4 Building Blocks of the In-House Data Science Team You Need
You’ve been grinding for months to recruit data scientists to your company to build some excellent machine learning capability into your hardware or app. You have one, or two, or 10 on the team, but you feel like you need more. If you’re not already, you should be thinking about how to keep these hard-earned talents focused, happy and motivated. Here are a few pieces of wisdom I have culled from years of managing teams of data scientists.
Know the roles.
“Data scientist” has become a pretty vague term that people frequently misuse to label all kinds of talents. The first thing to do is familiarize yourself with the specific skills that exist and the skills you want on staff. On bigger teams where you’re doing your own infrastructure and basic research, what you want is some combination of data scientists, data engineers and machine learning engineers. The disciplines overlap but significantly differ in their purer form.
The data scientist is an applied mathematician at heart. Their greatest strength is designing the right questions to pose your information. What makes them happiest is solving problems, not necessarily spending hours writing software, even though programming is one way to do that. The data engineer is the specialist who gets the information ready for analysis, dealing with plumbing, error logging and scaling up a fast infrastructure. The machine learning engineer is a hybrid specialist who combines the modeler’s artistry with the software engineer’s ability to put that art into production. If your urgent need is to put models into production, hire machine learning engineers. But it’s good to know the differences if you want to build a bench with various talents.
Hire for raw horsepower.
If you want to avoid the hire-fire-rehire cycle, select people with malleable talent over people with tons of experience in one discipline. No one is going to be able to do everything, but a great team, especially at smaller startups, should be able to swap hats as and when needed. Where one employee has less knowledge and experience, another can support and help that employee grow.
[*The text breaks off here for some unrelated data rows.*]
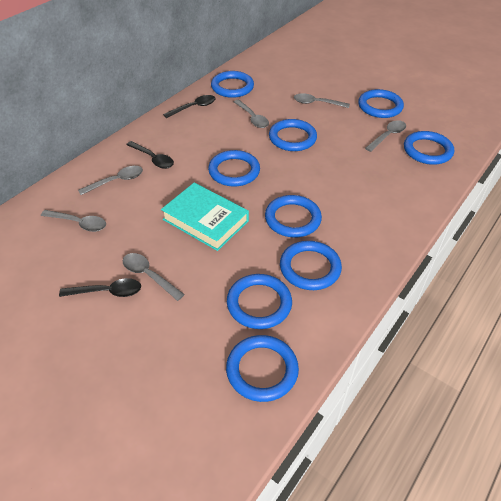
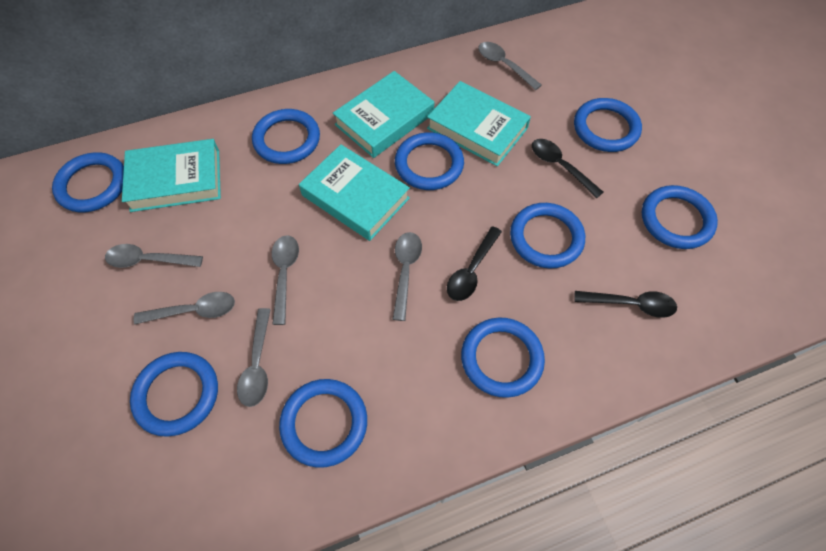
turquoise book: 1 -> 4

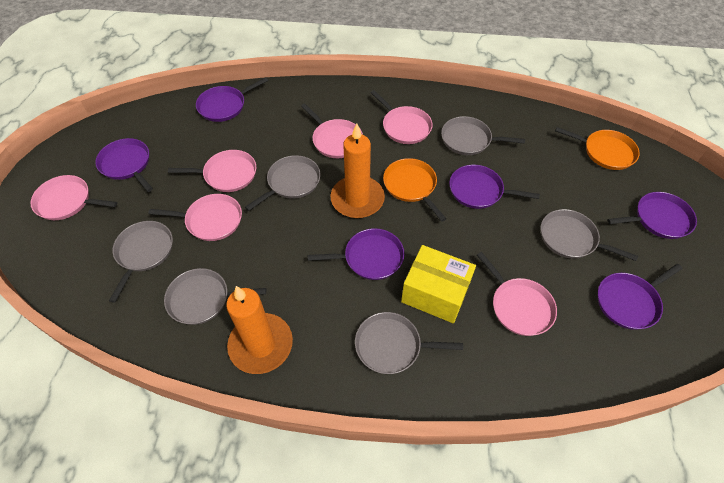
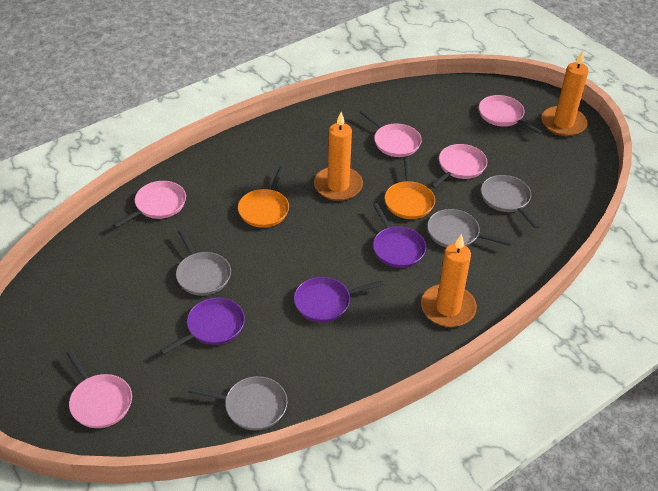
grey pan: 6 -> 4
orange candle: 2 -> 3
pink pan: 6 -> 5
purple pan: 6 -> 3
yellow box: 1 -> 0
Find a balance between research and applied science.
Just as machine learning models are built to learn continuously, so are data scientists and machine learning engineers. Data science and modeling are at the forefront of mathematics, and the field frequently evolves as discoveries emerge. A significant portion of a data team’s knowledge goes obsolete on an annual basis. That’s why we offer our team yearly stipends to attend conferences and take online courses.
Encourage your folks to publish and participate in open source projects. That said, a data science team can only help your startup succeed by applying their knowledge to solve business goals. A lot of science projects turn out to be duds. Our modeling team runs a book club-style group to help weed out good ideas from the lame ones. One team member highlights an article or new technique and presents it to the whole data science team. Another person tests it out on our “sandbox” of data sources and presents the findings. This way, the rest of the data science team isn’t getting sidetracked.
Provide a clear career path.
The most important thing you can do as a founder/CEO is keep great people happily planted in your organization. That means helping new hires find a career path. There are lots of ways people may want to grow. For example, some of our modelers have become great partners to salespeople on the road meeting with customers. Some could easily shift over to the business team and do front-line analysis of new client data before it hits the modeling team. Some may want to go deeper into technical expertise, and those folks can train what you would hope is a larger team in a few years. Whatever keeps them happy and productive, growing like a weed.